What takes a company from Good to Great

A couple weeks ago I read the best-selling business book Good to Great, by Jim Collins. I snagged one of the copies floating around Age of Learning, where I work. The book explains six key traits common to companies that have changed from average companies to stock market superstars. The book was published in 2001, so it has had time to seep into business culture. Although the study has its critics (see reviews on Amazon), I find the book inspiring.

I like best the Hedgehog concept. The clever fox knows many ways to attack the hedgehog. The hedgehog knows only one thing: to curl up and become a ball of spikes. But that is all it needs to know. Dogged adherence to a simple strategy wins the day. And so it is in business. Much to the surprise of Collins and his team of researchers, the overperforming companies he chronicles were not clever proud foxes, but instead unassuming hedgehogs who stuck to simple, almost simpleminded strategies, without fanfare or big re-orgs. 

Unassuming yes, but also incredibly courageous. In the 1950s, the grocery chain Kroger, then half the size of grocery giant A&P, realized that consumers wanted superstores instead of small local markets.

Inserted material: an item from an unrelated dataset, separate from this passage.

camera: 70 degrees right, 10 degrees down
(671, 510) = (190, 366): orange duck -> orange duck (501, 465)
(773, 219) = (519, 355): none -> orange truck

So it quietly went about revamping every one of its stores to fit the new model. Expensive, time-consuming, dogged, and ultimately winning. Meanwhile A&P, in love with its glorious past, hid from the brutal facts and instead flitted among many different strategies, eventually going bankrupt. Both were old established companies, but only one had the courage to face facts, and commit to a strategy.

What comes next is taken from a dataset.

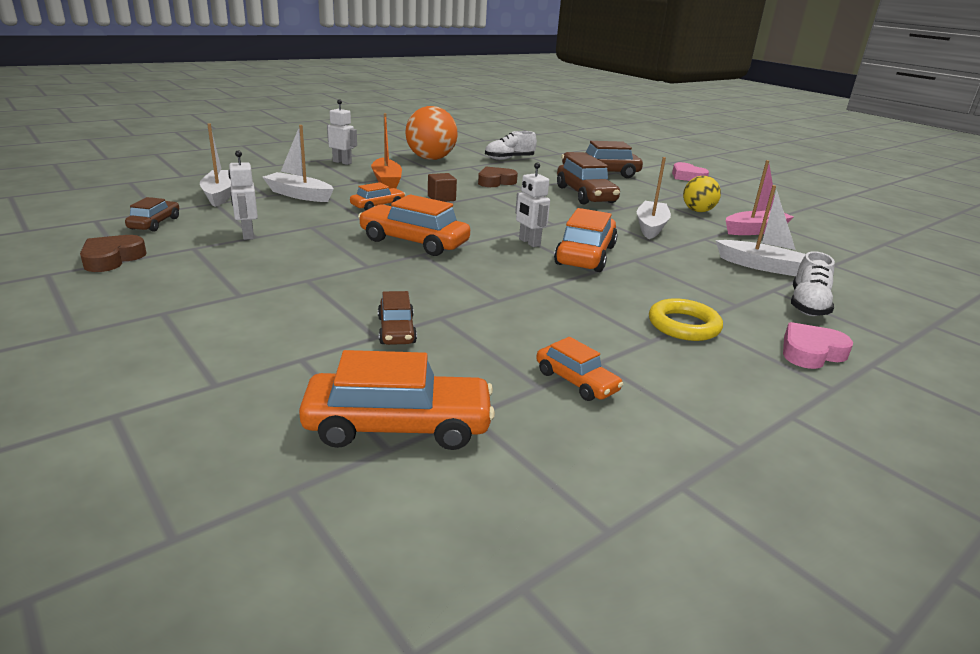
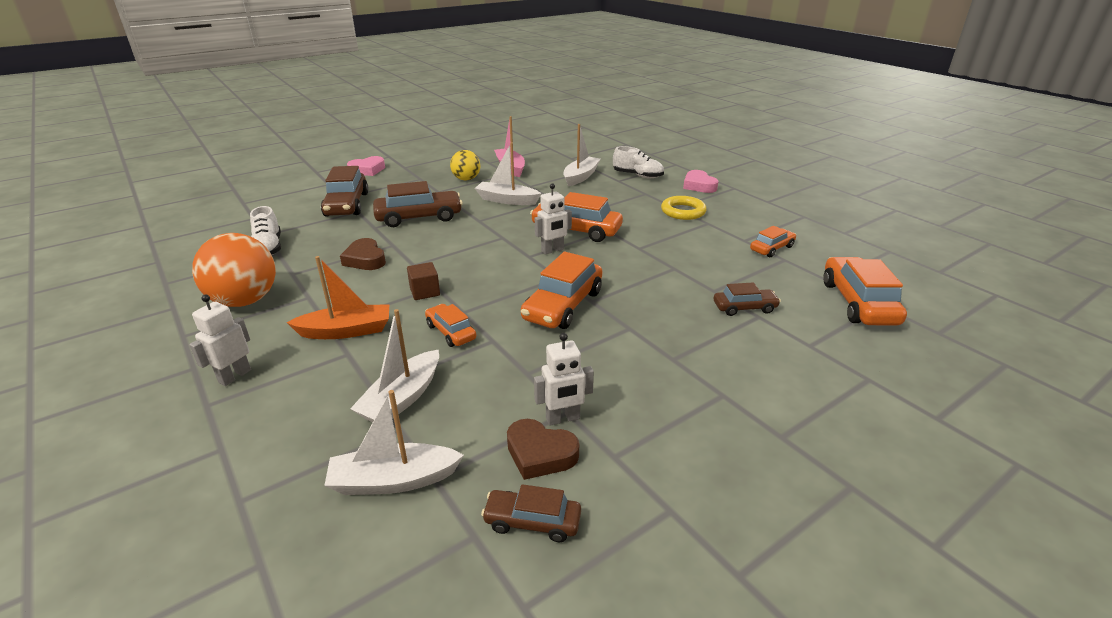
camera: 85 degrees left, 5 degrees up
(112, 259) = (671, 524): brown heart -> brown heart (540, 454)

Of course there are good strategies and bad strategies. Hedgehogs find their calling in the overlap of three circles: What your are passionate about, what you can be the best in the world at, and what drives your economic engine. In other words, you gotta love it, rock at it, and make money at it. And if you are not the best in the world at something, having the courage to drop it, as Wells Fargo did when it decided to give up global banking and focus only the western United States.

The most surprising thing about hedgehogs is that they slip under the radar. The CEOs profiled in Good to Great are unassuming, almost invisible, not interested in personal glory. Instead they focus on doing the right thing. They hire passionate people, listen to the market, and make a long string of consistent decisions with unwavering determination. Hedgehogs are not spectacular. But they produce spectacular results. Slow but sure wins the race.